Sob pretexto de autonomia entre unidades, plano de saúde erra ao negar atendimento ao paciente

Não é praticável, sob a lógica das relações de consumo, que operadora de plano de saúde alegue autonomia administrativa entre suas unidades para negar cobertura a beneficiário.

A definição consta de sentença da Juíza Lídia de Abreu Carvalho, da Vara Civel, que reconheceu a responsabilidade solidária das cooperativas Unimed Porto Alegre, Unimed Manaus e Federação das Unimeds da Amazônia pela demora e negativa indireta de procedimento cirúrgico prescrito a uma paciente portadora de gonartrose e dor crônica.

Segundo a decisão, embora as rés sejam pessoas jurídicas distintas, apresentam-se ao mercado sob marca única e promessa de atendimento nacional, o que gera no consumidor legítima expectativa de integração entre as unidades.

Essa configuração, afirma o juízo, impede que a fragmentação institucional seja invocada para afastar a responsabilidade solidária, uma vez que “a confiança depositada pelo consumidor na rede integrada não pode ser frustrada por entraves burocráticos ou disputas internas de competência”.

A paciente relatou que, após sofrer lesão na perna e ser diagnosticada com gonartrose, teve indicada cirurgia de neuromodulação e bloqueio no joelho, com uso de materiais especiais. O pedido de autorização, apresentado meses antes, deu início a um processo administrativo marcado por negativas parciais, respostas desencontradas e transferência de responsabilidades entre as cooperativas, resultando na demora da autorização do procedimento.
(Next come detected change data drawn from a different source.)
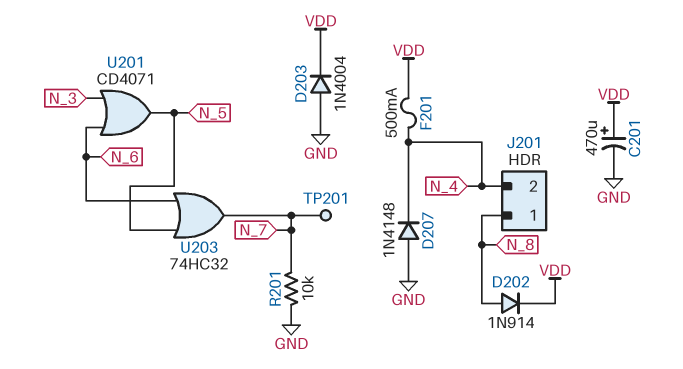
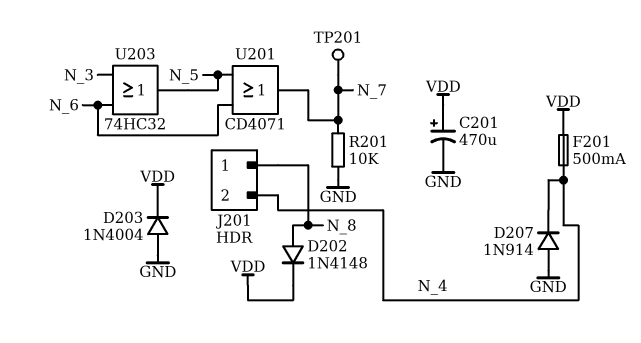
D202: diode 1N914 (A N_8, K VDD) -> diode 1N4148 (A N_8, K VDD)
D207: diode 1N4148 (A GND, K N_4) -> diode 1N914 (A GND, K N_4)
U201: OR CD4071 (in N_3, in N_6, out N_5) -> OR CD4071 (in N_5, in N_6, out N_7)
U203: OR 74HC32 (in N_5, in N_6, out N_7) -> OR 74HC32 (in N_3, in N_6, out N_5)

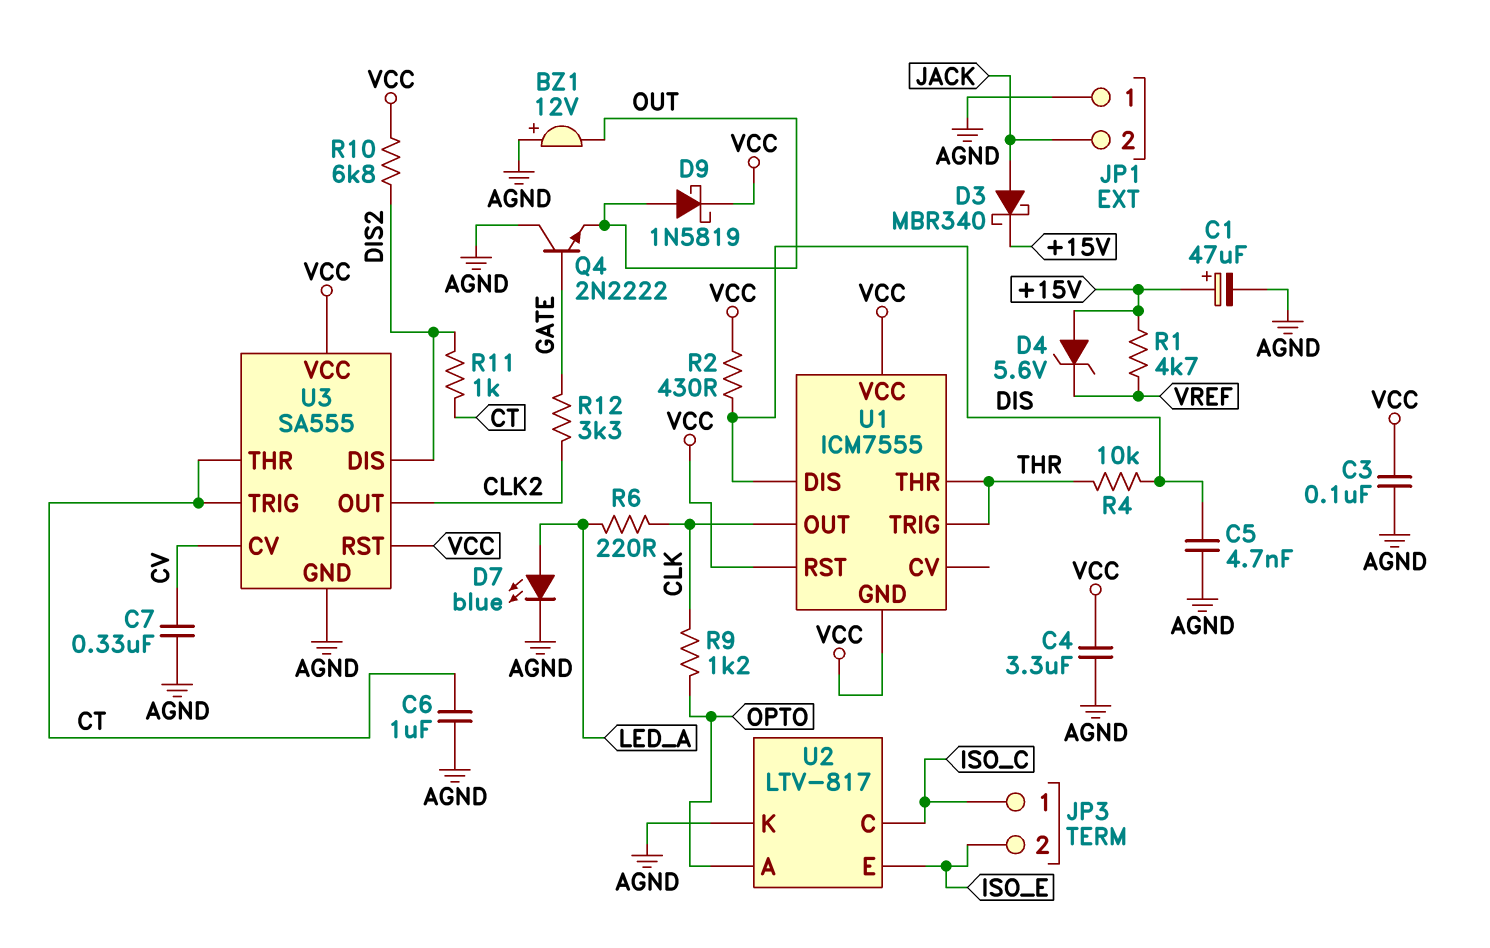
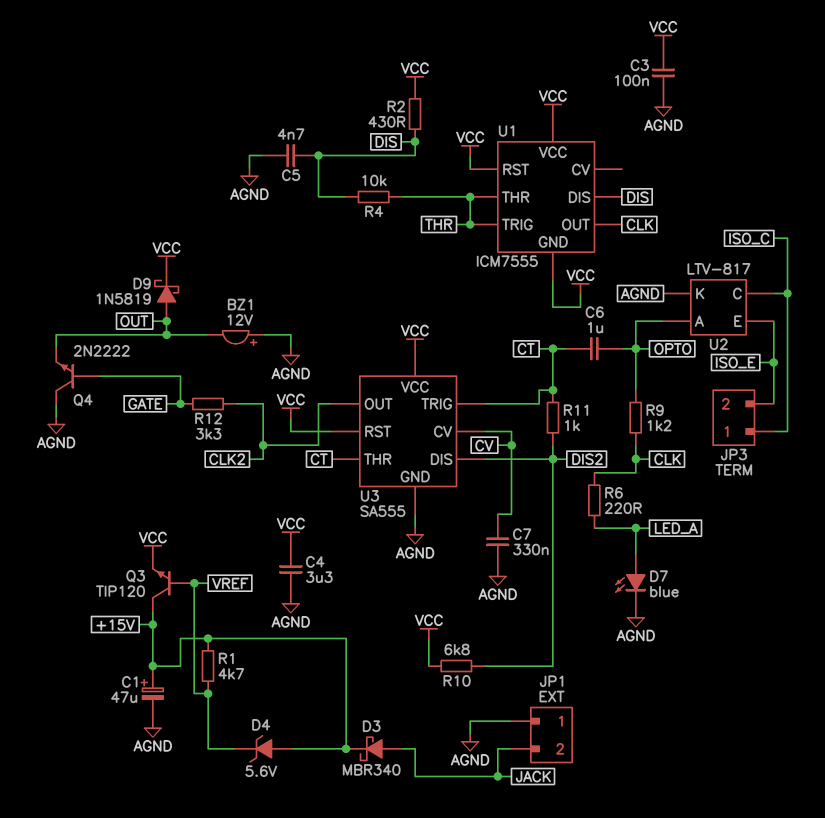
C6: 1uF (AGND, CT) -> 1uF (CT, OPTO)
Q3: none -> NPN TIP120 (B VREF, C +15V, E VCC)

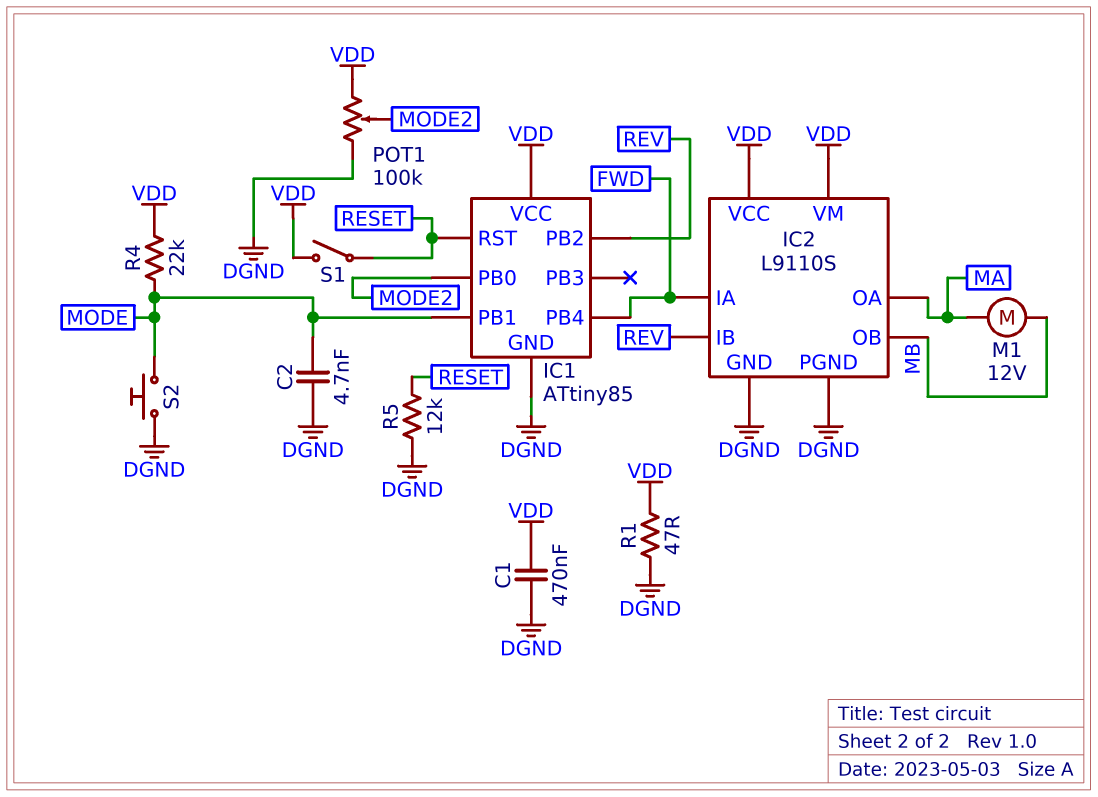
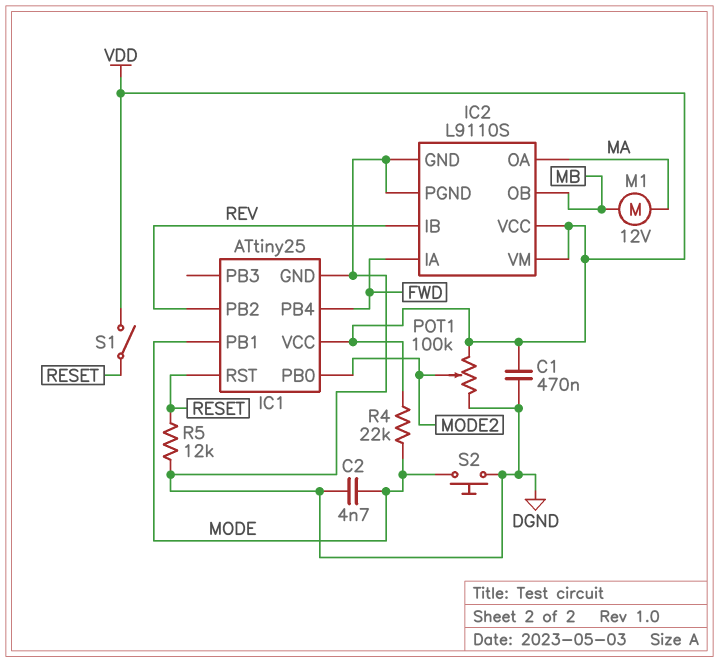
IC1: ATtiny85 -> ATtiny25
R1: 47 (DGND, VDD) -> none

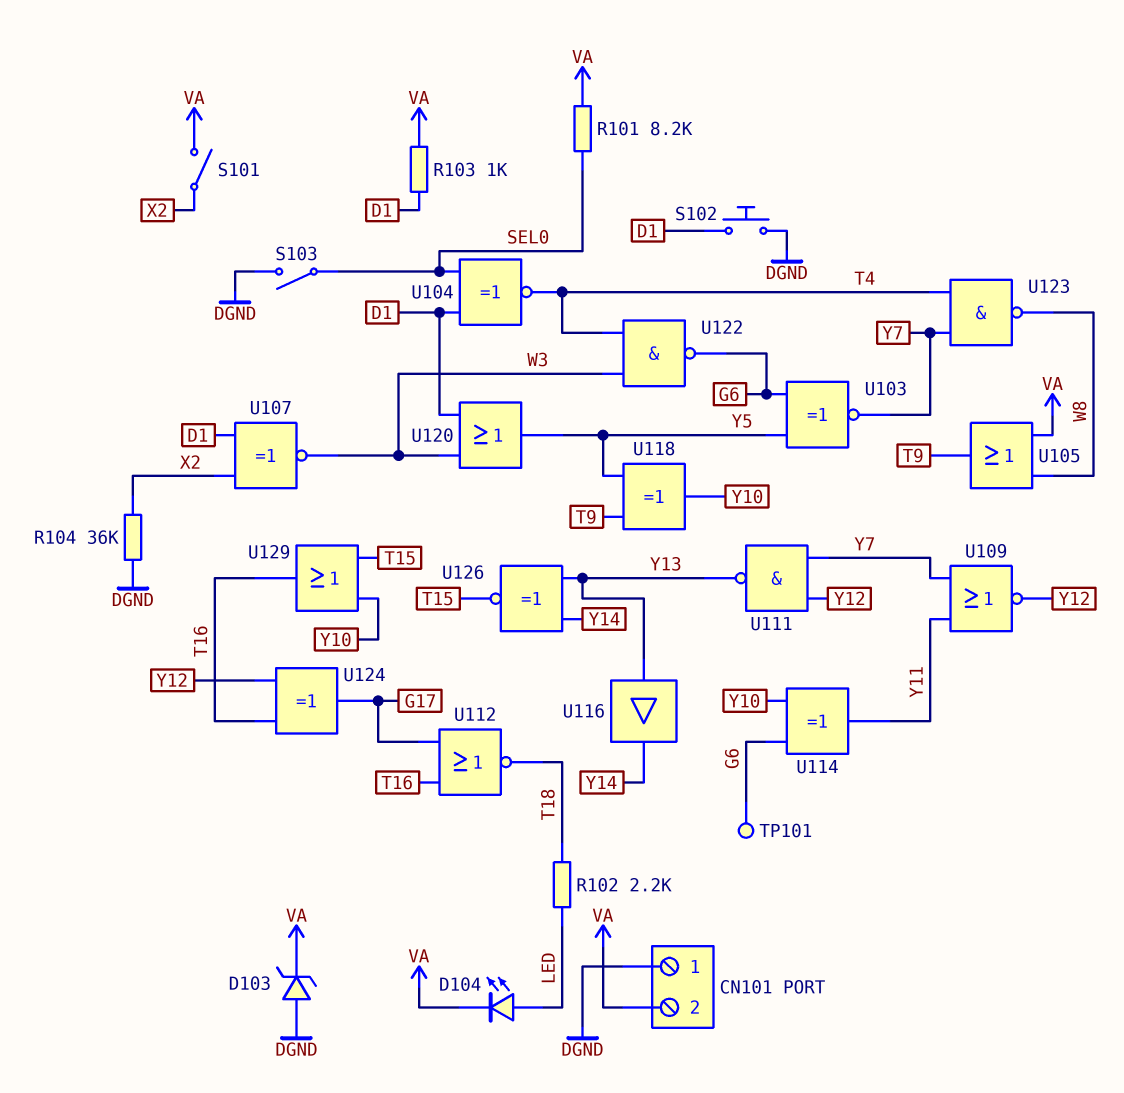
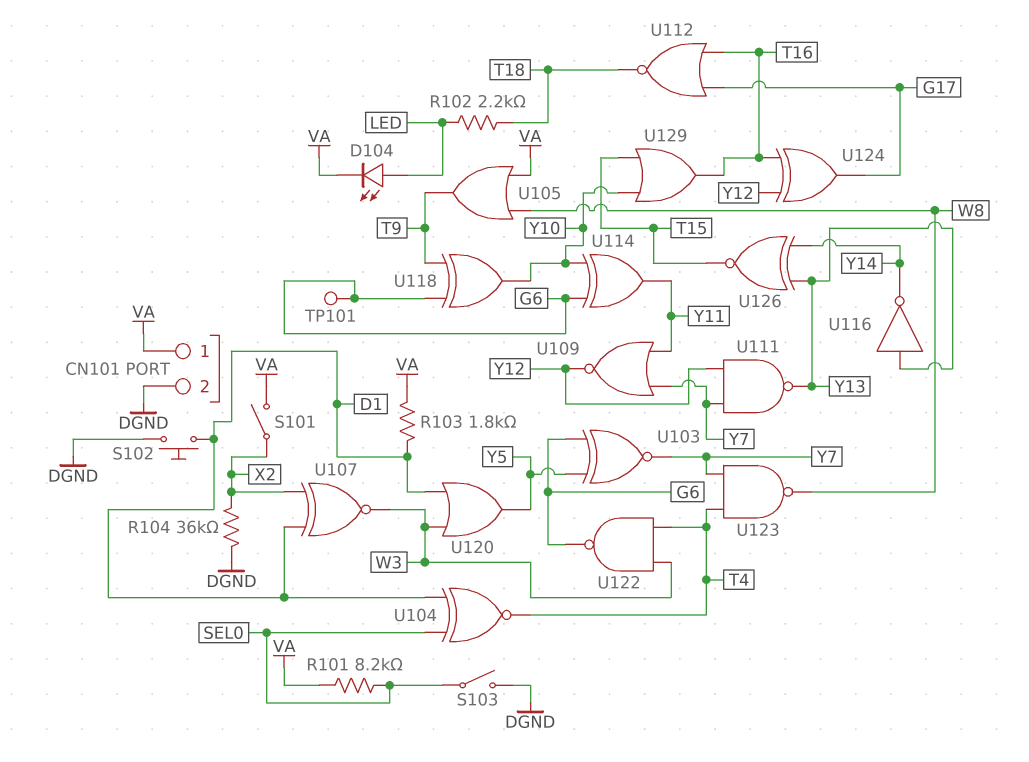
CN101 pin 1: DGND -> VA
CN101 pin 2: VA -> DGND
D103: zener (A DGND, K VA) -> none
R103: 1k (D1, VA) -> 1.8k (D1, VA)
U116: buffer (in Y13, out Y14) -> NOT (in Y13, out Y14)
U118: XOR (in T9, in Y5, out Y10) -> XOR (in G6, in T9, out Y10)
A juíza Lídia de Abreu Carvalho considerou que a demora injustificada e a ausência de resposta definitiva configuram negativa tácita de cobertura, especialmente diante da urgência e da condição clínica da autora. Para o juízo, a conduta das operadoras viola a boa-fé e a função essencial do contrato, pois o plano de saúde existe justamente para garantir acesso célere e efetivo ao tratamento indicado. A sentença observa ainda que “a desídia administrativa equivale, em seus efeitos, à recusa de prestação do serviço”.

Com esses fundamentos, o juízo determinou que as rés autorizem e custeiem integralmente o procedimento cirúrgico, incluindo materiais, medicamentos, honorários e despesas hospitalares, sob pena de multa diária de mil reais, limitada a trinta dias. As cooperativas também foram condenadas solidariamente ao pagamento de quinze mil reais a título de danos morais, valor fixado em observância aos princípios da razoabilidade e proporcionalidade.

Na conclusão, a sentença ressalta que o modelo de rede adotado pela Unimed, ao prometer cobertura nacional e integração entre cooperativas, atrai para si o dever de responder solidariamente pelos serviços prestados sob a mesma marca. A autonomia jurídica, afirma o documento, é questão interna que “não pode prevalecer sobre a aparência de unidade que fundamenta a confiança do consumidor”.